Он сгорбился, бросил на нее недобрый взгляд и молча склонился над кружкой.
— Пойдемте сядем где-нибудь, — тихо предложил Гэри. — Посидим, поговорим…
— Посидеть с тобой, Гэри Уорд? — хохотнул в ответ Дункан. — Да я в жизни не пил с англичанином! И прибери руки, не трогай меня, а то получишь кулаком в рожу. Рассказать, как я побил пьяного русского в Москве?
Гэри отдернул руку и отчаянно посмотрел на миссис Хауэлл.
— Видишь шрам?
Дункан повернулся щекой к свету заученным движением, как рыночный зазывала отбарабанивает привычную речь.
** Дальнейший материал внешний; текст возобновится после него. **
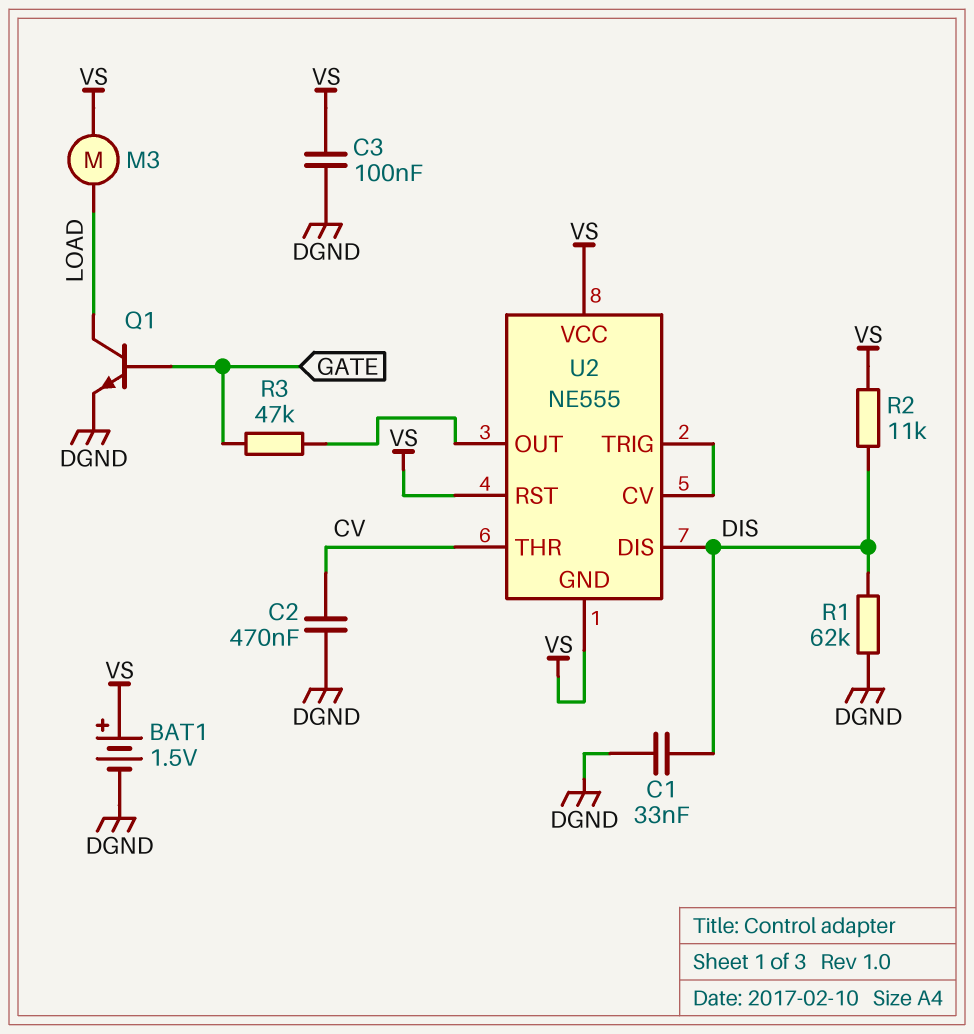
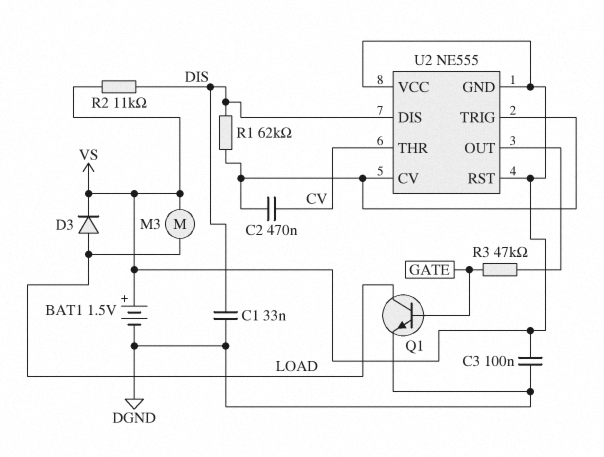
C2: 470nF (CV, DGND) -> 470nF (CV, U2/CV)
D3: none -> diode (A LOAD, K VS)
R1: 62k (DGND, DIS) -> 62k (DIS, U2/CV)

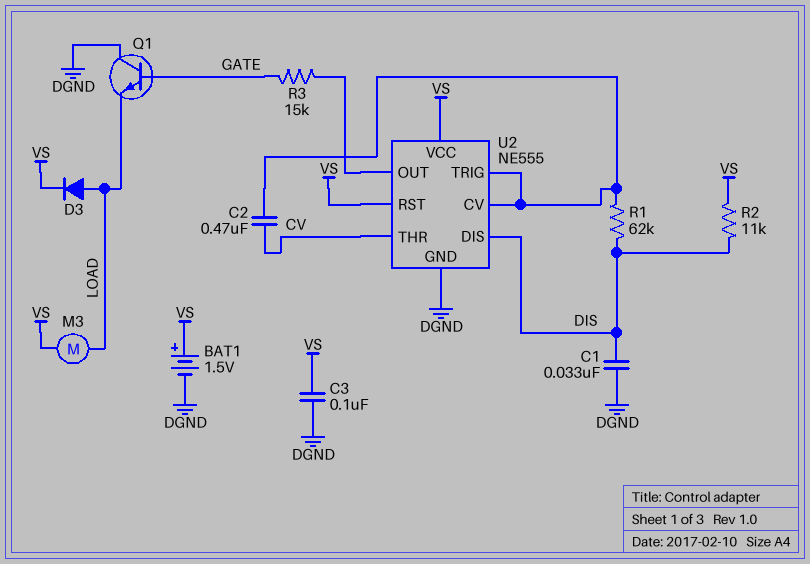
Q1: NPN (B GATE, C LOAD, E DGND) -> NPN (B GATE, C DGND, E LOAD)
R3: 47k (GATE, U2/OUT) -> 15k (GATE, U2/OUT)
U2 pin GND: VS -> DGND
— А я его рассек сверху донизу! Одним взмахом! Порубил в капусту! Он еле смылся, поджал хвост. Поминай как звали!
— Дурак ты, Дункан Маккаллум, стоеросовый. Ты не стоишь такого сына. Пошли, Гэри.
Она взяла Гэри за руку, и они вышли из бара: с бешено бьющимся сердцем, но чинно и пристойно.
На улице они постояли, прислонившись к стене. Миссис Хауэлл вытащила сигарету и закурила. Курила она, сощурившись, и стряхивала пепел в горсть. Она держала сигарету вертикально, чтобы не так быстро горела, и приговаривала: «Это я, я виновата, не надо было тебя сюда приводить, зачем я вообще..».
Гэри не знал что думать. Он неотрывно смотрел на красный огонек, на кольца дыма. Вся эта стычка произошла так стремительно, что он уже не помнил, что говорил отец, что отвечал, — на него снова нахлынула тоска.